January 12, 2011 8:48 AM   Subscribe

Help me recreate a cinnamon bun recipe from my childhood!

Growing up in rural New Brunswick there was a bakery in town called Cream Puff Bakery and they made the most ridiculous cinnamon buns in the world and I have never had their equal. They are closed now and I want me some cinnamon bun but I can't find a recipe that even comes close!

They were definitely made from a yeast dough - may have even just been their usual bread dough - and they were baked in a pan so you had just bready goodness, no crusty sides. Obviously they were layered with cinnamon sugar and butter and rolled up and cut, so they looked swirled. Plus, they were borderline salty, which made them extra awesome.

Their real claim to fame is that their BOTTOM was saturated in a brown sugar, cinnamon and mostly butter coating. It was NOT thick like caramel, which seems to be where every recipe I have found fails! It was the bottom that made the buns. They sold them on wax paper because the bottoms were so sugary and sticky. I am sure they were baked in the sugary mess since the bottom dough showed no sign of being on a bare pan if you know what I mean, and the sugar butter sludge would seep up into the bun. Strangely it never really turned caramel-y - there were sometimes brownsugary crystals - which is confusing since it should have fully melted if it was in a hot oven? right?

I know that is a smattering of random details but I'm hoping the MeFi gods will smile on me today and help me find a suitable replacement for these mind blowing cinnamon buns.
posted by gwenlister to Food & Drink (11 answers total) 17 users marked this as a favorite
Response by poster: LOOK! The buns are even mentioned in the paper! (half way down it talks about the bakery closing their doors... sad...) I add this because I feel a bit ridiculous going on about a cinnamon bun, but obviously it wasn't just me that was in love with them! haha
posted by gwenlister at 8:51 AM on January 12, 2011

Best answer: I have had great success with Alton Brown's overnight cinnamon rolls, and with a few tweaks they may be the cinnamon bun of your dreams.
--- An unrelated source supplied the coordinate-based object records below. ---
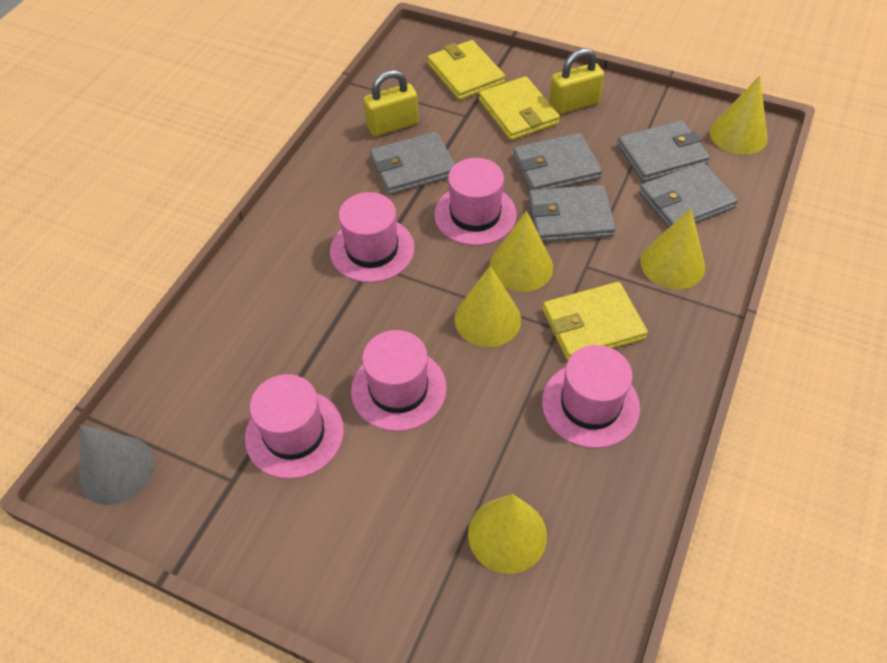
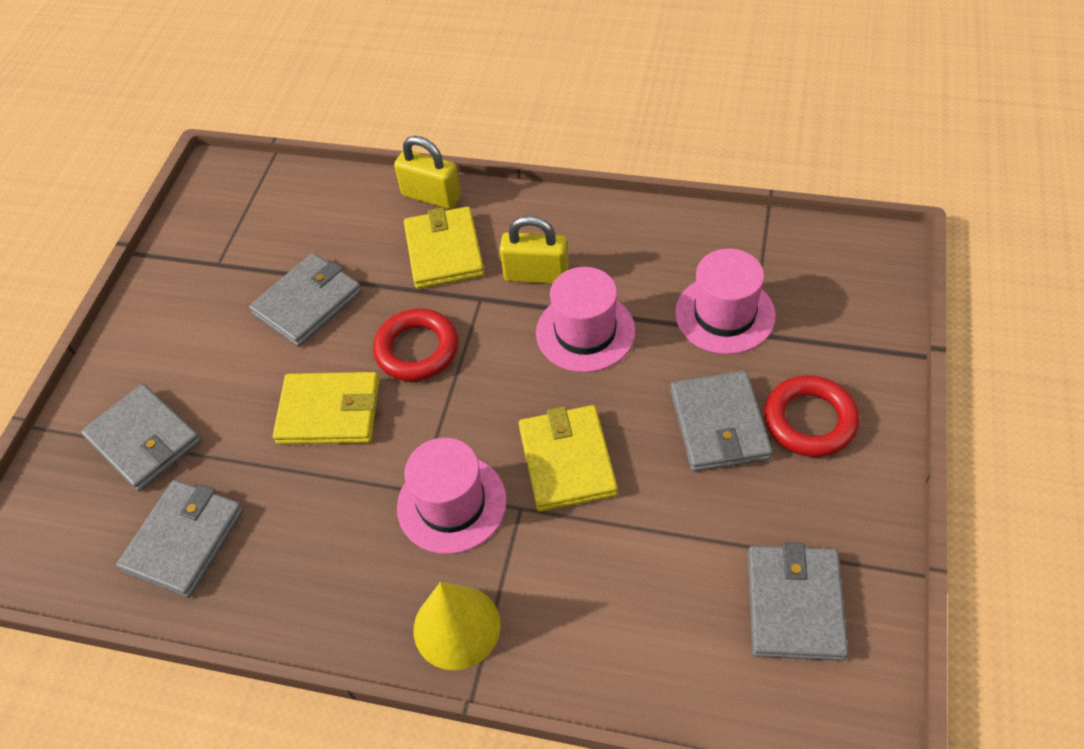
grey cone: 1 -> 0
pink hat: 5 -> 3
red ring: 0 -> 2
yellow cone: 5 -> 1

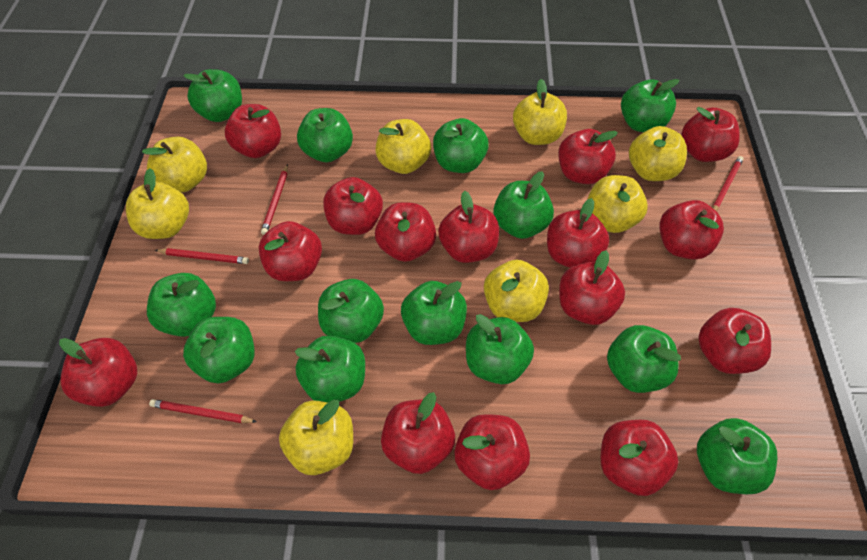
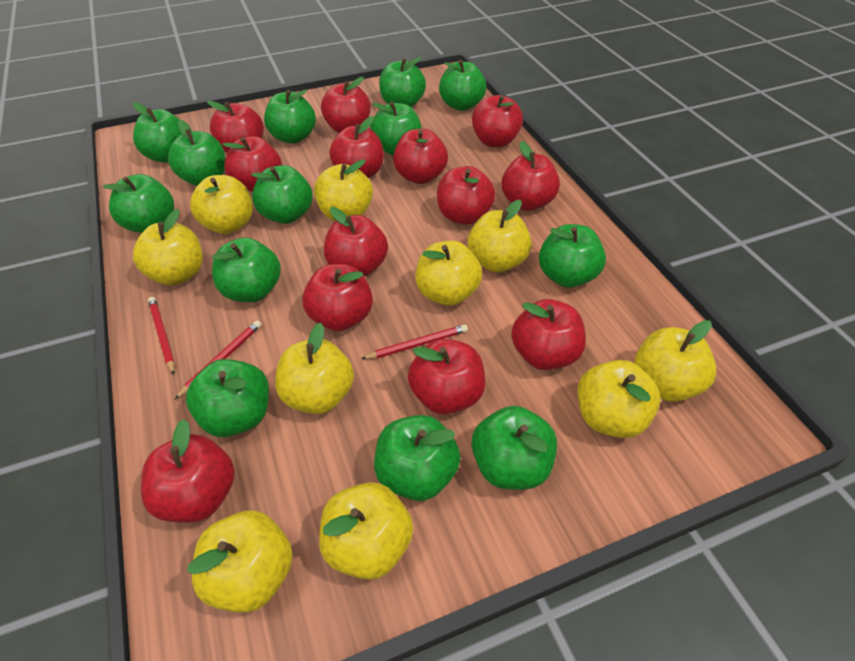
red apple: 15 -> 13
red pencil: 4 -> 3
yellow apple: 8 -> 10

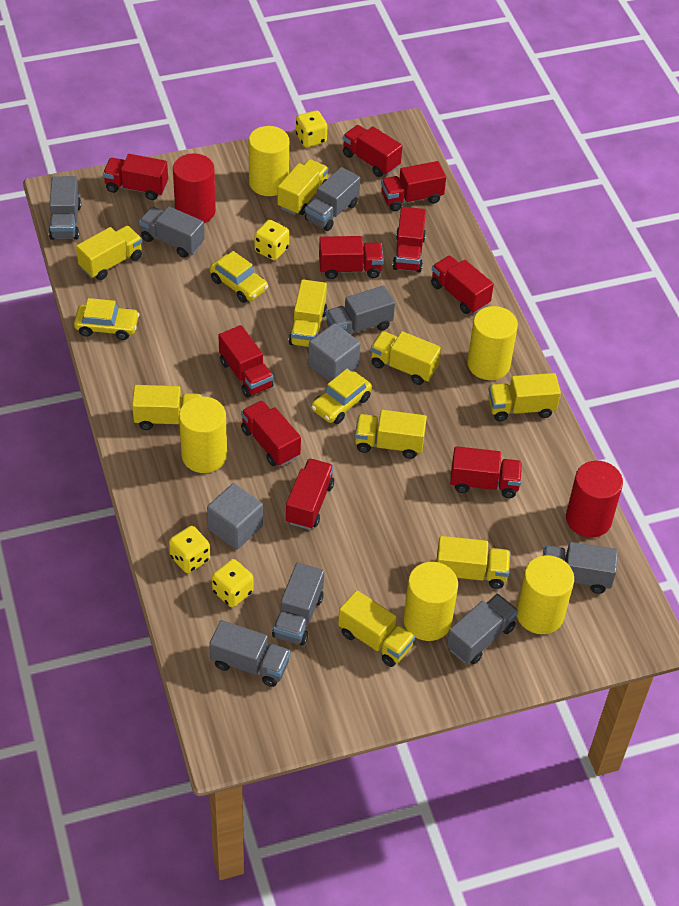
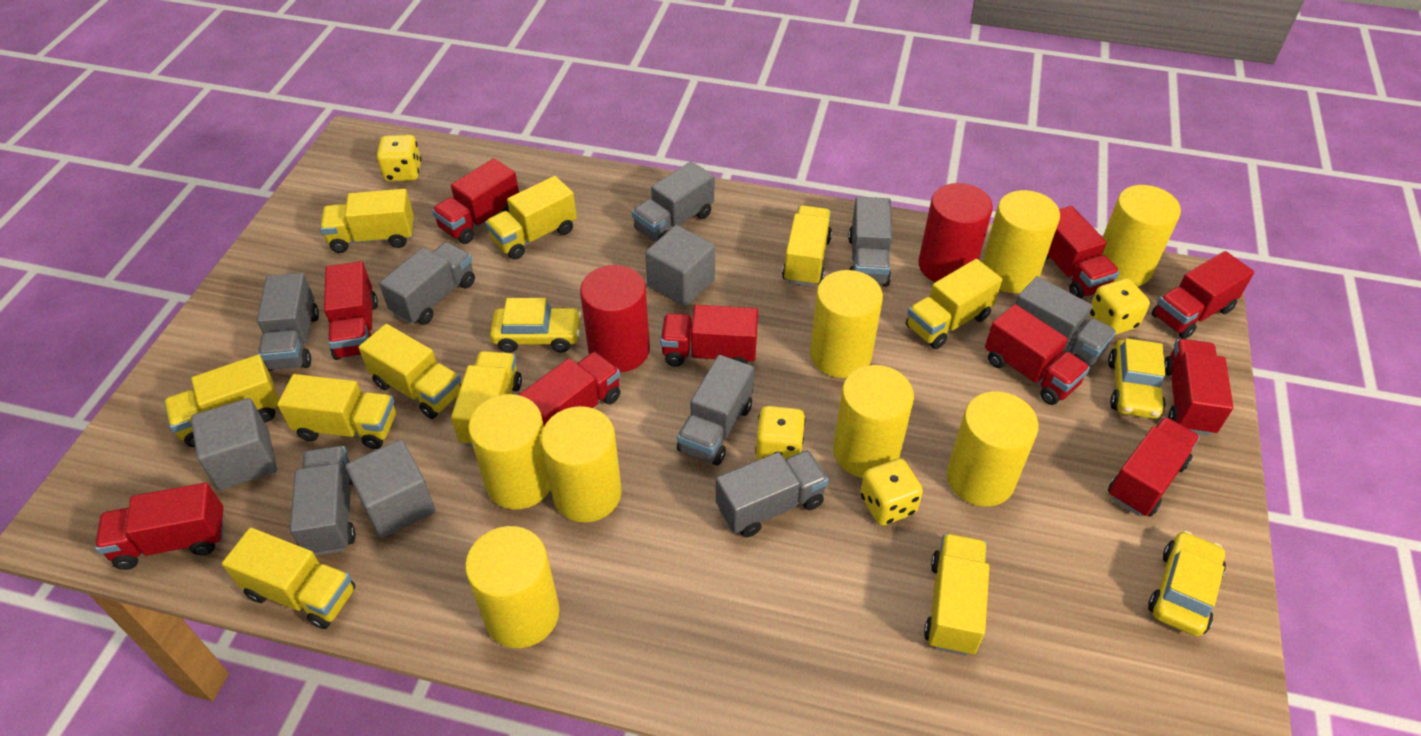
grey cube: 2 -> 3
yellow cylinder: 5 -> 8
yellow truck: 9 -> 10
-eggy yeast dough and baked in a pan, so they are very soft
-bottom is runny brown-sugary buttery, not a hard caramel
-brown sugar crystals do tend to subsist, even after baking
-optional cream cheese frosting is freaking fantastic.

You may want to put more butter in the filling in order to attain the buttery-ness you remember. Any way you slice it, this is a damn fine cinnamon roll to attempt on your way to perfection. Good luck!
posted by sararah at 8:56 AM on January 12, 2011 [1 favorite]

Best answer: Also, The Pioneer Woman's cinnamon rolls are baked in a similar fashion, and if you don't want to make 50(!!!) someone just downsized the recipe. I have not tried this recipe, but the internet claims it is delicious.
posted by sararah at 9:00 AM on January 12, 2011

Your description of the bottom sounds kind of like a pineapple upside-down cake, except with cinnamon rolls. Maybe if you find a dough recipe you like, you can adapt an upside-down cake "topping" recipe to give you the messy, sugary deliciousness on the bottom.
posted by specialagentwebb at 9:02 AM on January 12, 2011

I think you'll need to experiment a bit, but to start with the dough:

An overnight dough recipe is great, especially if you don't want to get up at 4am to start your dough, or want to eat them before 3pm. If you go the overnight route, leave it in a colder place, or the fridge. You want what would normally take 90min to take 8 hours.

I like this Sweet Dough recipe. It would also be fine to use a rich white sandwich dough. For a sandwich loaf, it would be common to use shortening/lard in the dough instead of butter. This would change the flavor and also make it fluffier than a butter enriched dough. I'd try both and see which is more like the buns you remember.

What is important is the way the dough is worked— a kind of slapping and folding motion. Keeping air entrained is key. After rising work the dough as little as possible. A lot of the final texture will come from how you work the dough. Its a skill you'll develop over time, so don't worry if it's not as great as you remember at first.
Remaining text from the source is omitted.